The Scripture
The terms “Bible” and “Scripture,” along with the derived adjectives “biblical” and “scriptural,” are virtually interchangeable. Both designate a body of texts which are recognized as having authority for Christian thinking. It must be stressed that the Bible is not merely the object of formal academic study within Christianity; it is also read and expounded within the context of public worship, and is the subject of meditation and devotion on the part of individual Christians. Bible is God’s words in human word. It was produced in a poor language. It is given in symbols and concepts which is peculiar to us. Theologians must question and answer the meaning and significance of the theology.(a)The Old Testament
The term “Old Testament” is used
by Christian writers to refer to those books of the Christian Bible which were
(and still are) regarded as sacred by Judaism. For Christians, the Old
Testament is seen as setting the scene for the coming of Jesus of Nazareth, who
brings its leading themes and institutions to fulfillment. Early Christians –
including Jesus himself and many of the writers of the New Testament – simply
used the word “scripture” or “writing” (Greek: graph) to refer to what is now
known as the Old Testament.
1 The Hebrew Bible. This way of
referring to the Old Testament stresses the fact that it was written in Hebrew,
and is sacred to the Hebrew people. However, it fails to do justice to the way
in which Christianity sees an essential continuity between the Old and New
Testaments. A minor difficulty is also caused by the fact that parts of the Old
Testament are written in Aramaic, rather than Hebrew.
2 The First Testament. This way of
referring to the collection of texts avoids using the word “old,” which is held
by some to be pejorative. “Old,” it is argued, means “outdated” or “invalid.”
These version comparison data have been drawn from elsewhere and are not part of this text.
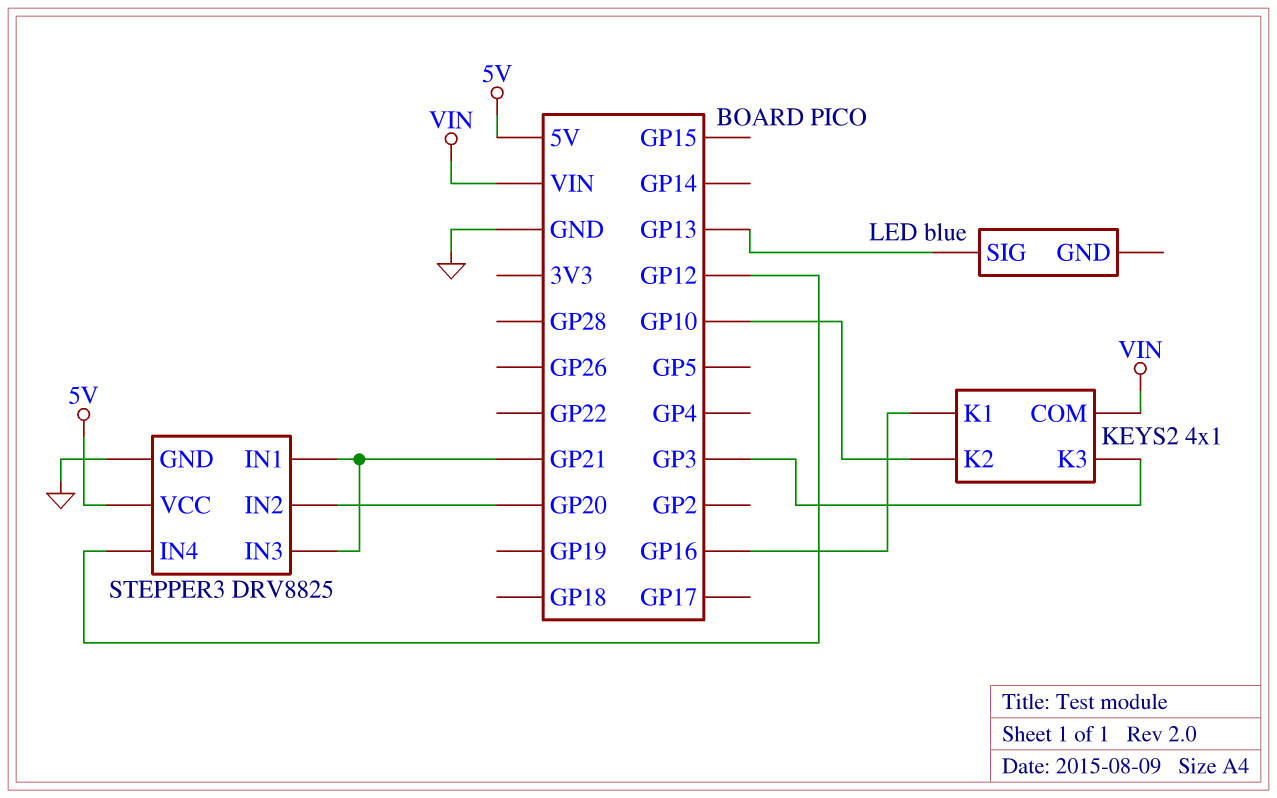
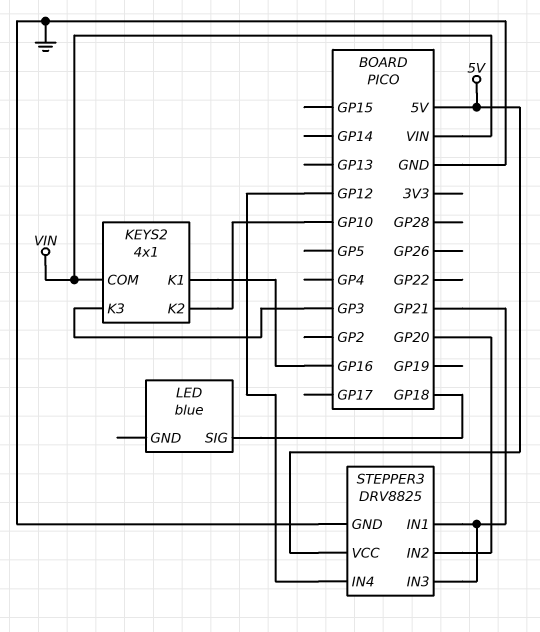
LED pin SIG: GP13 -> GP18

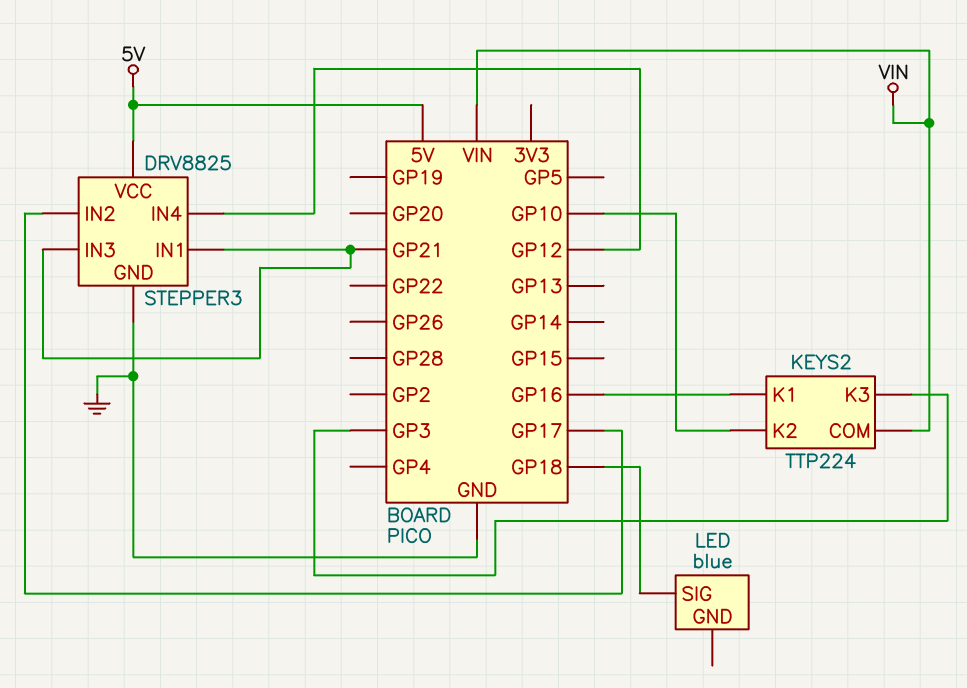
KEYS2: 4x1 -> TTP224
STEPPER3 pin IN2: GP20 -> GP17

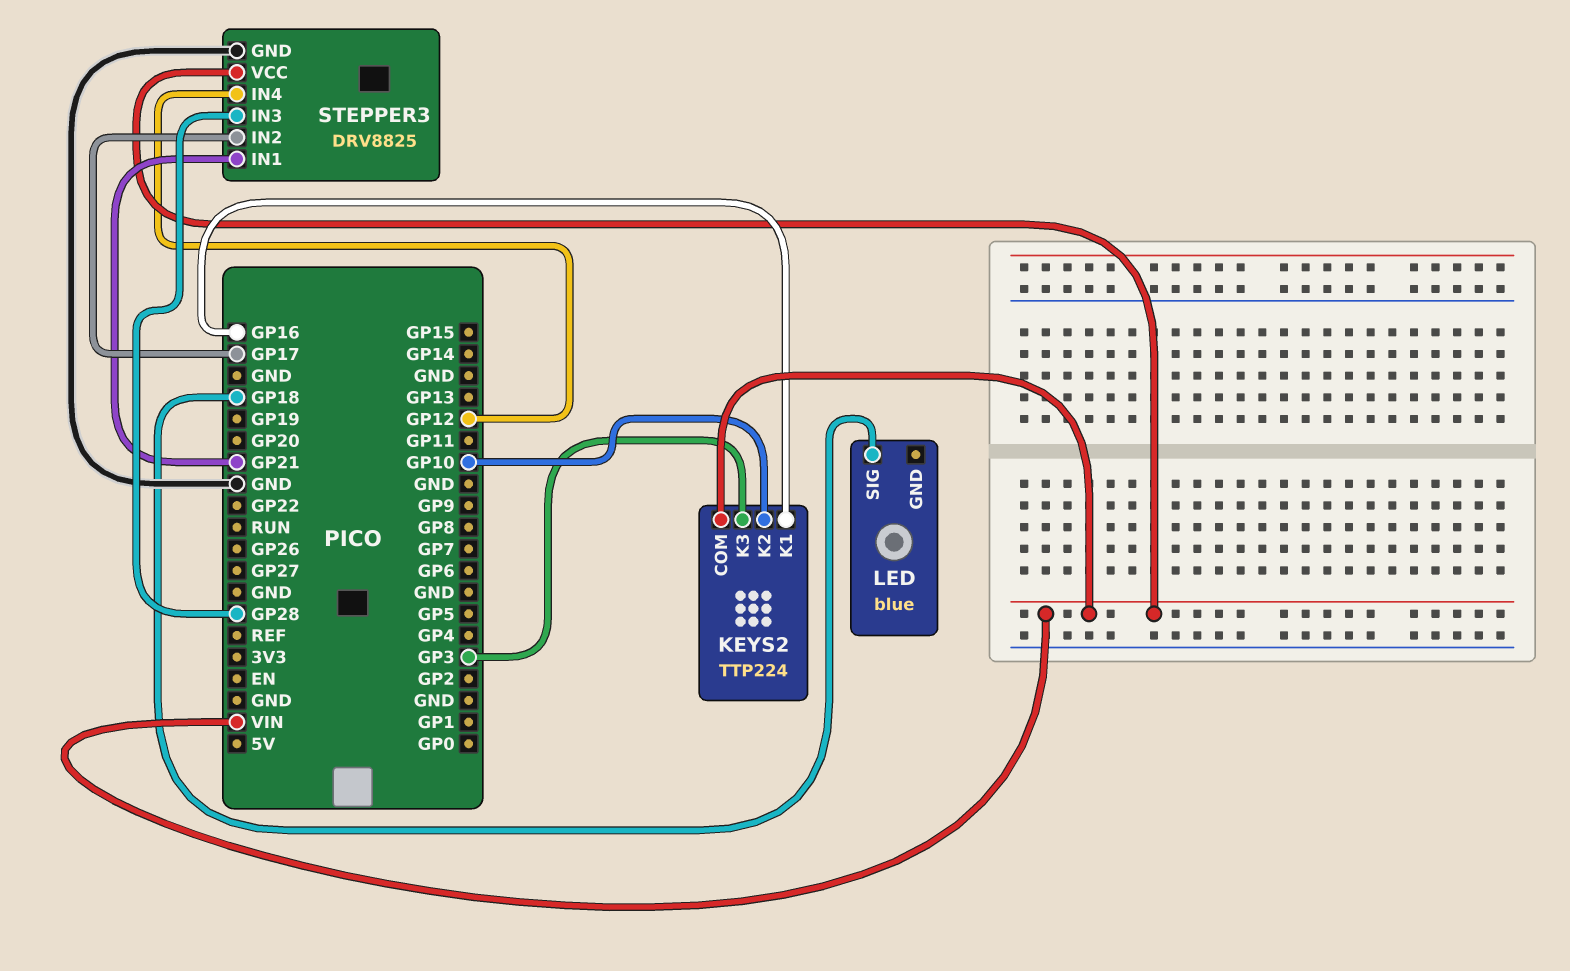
STEPPER3 pin IN3: GP21 -> GP28
STEPPER3 pin VCC: 5V -> VIN

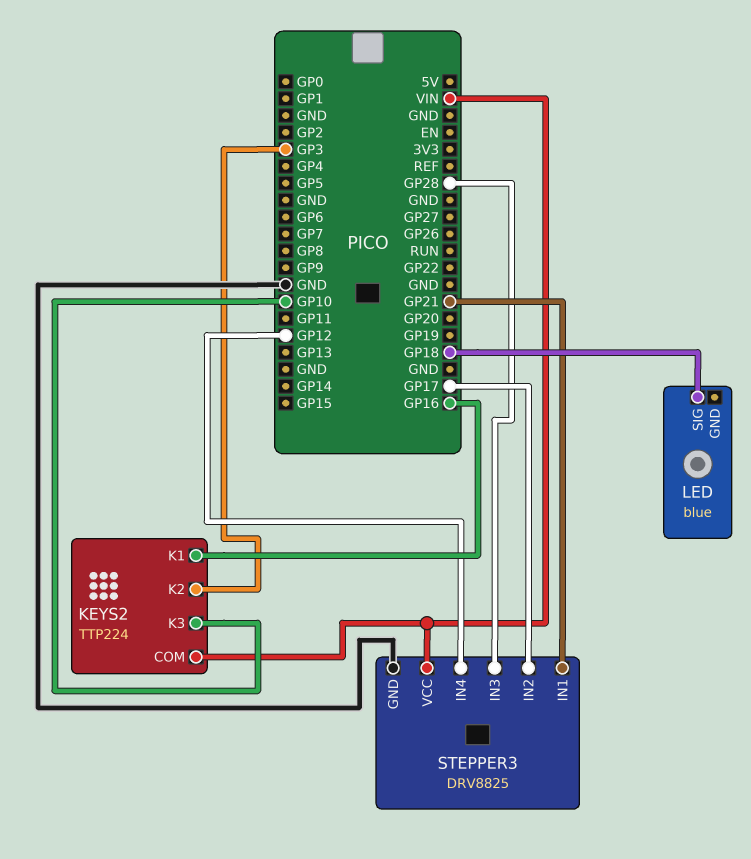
KEYS2 pin K2: GP10 -> GP3
KEYS2 pin K3: GP3 -> GP10

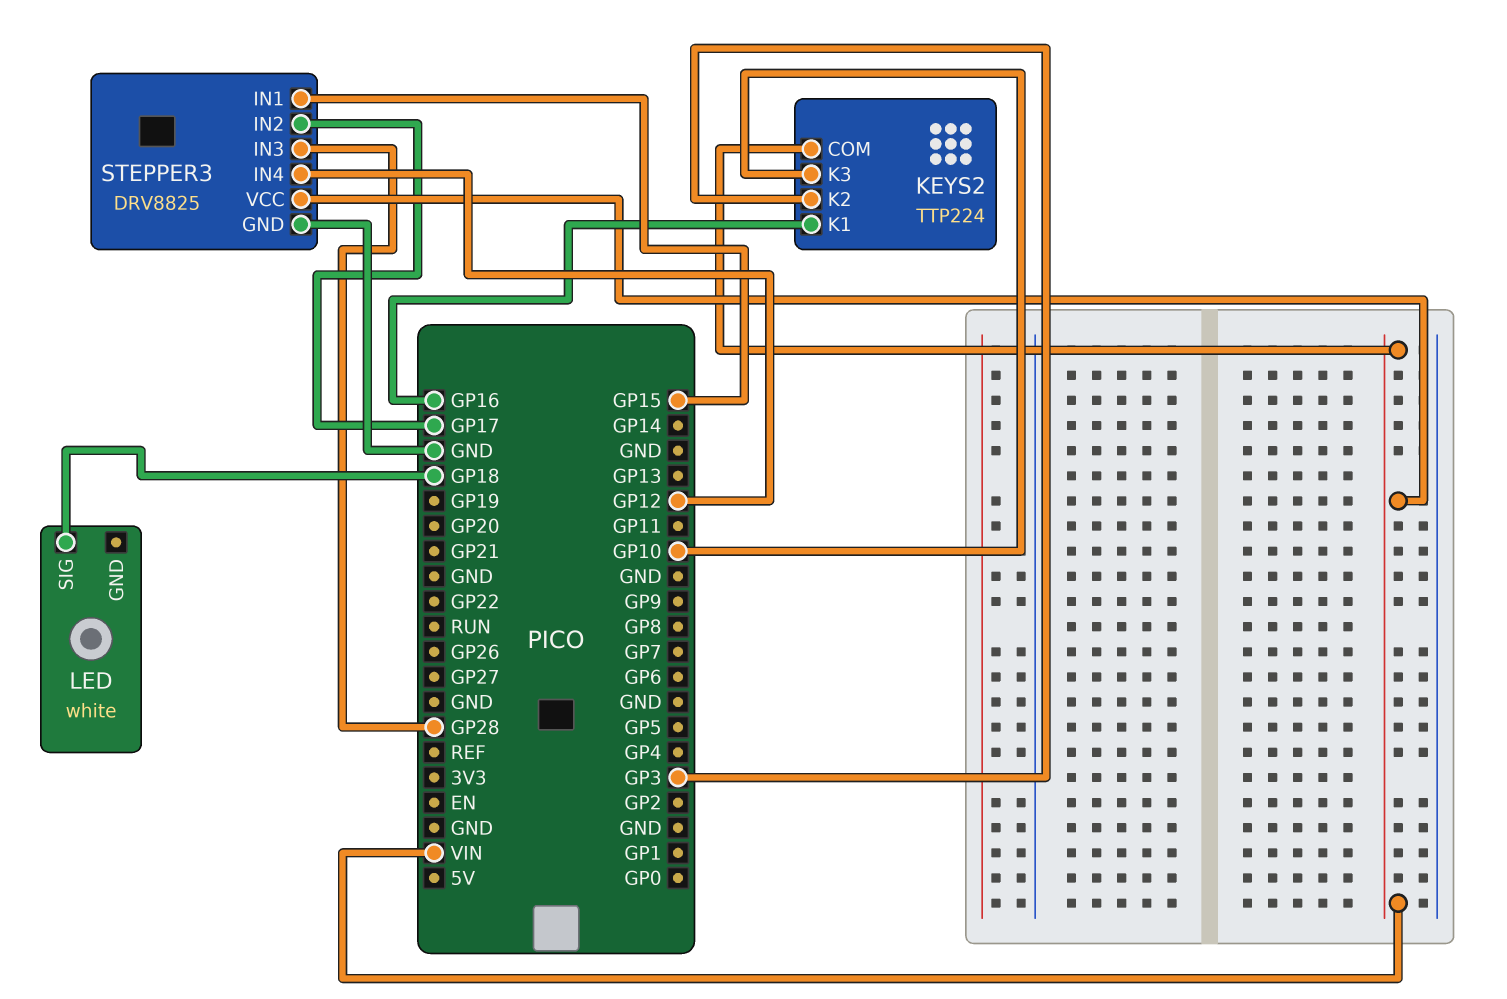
LED: blue -> white
STEPPER3 pin IN1: GP21 -> GP15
Referring to the Old Testament as the “First Testament” and the New as the
“Second Testament” stresses the continuity between the two collections of
texts.
3 Tanakh – an acronym of the Hebrew
words for “law, prophets, and writings (torah, nevi’im, ketuvim),” which
is the standard Jewish description of the works that Christians call the “Old
Testament.” This is perfectly acceptable for use within Judaism.
(b) The New Testament
The New Testament, which consists
of 27 books, is considerably shorter than the Old Testament. It is written
entirely in a late form of Greek, widely spoken in the eastern Mediterranean
world of the time. The New Testament opens with the four gospels
followed by The Acts of the Apostles and letters and epistles.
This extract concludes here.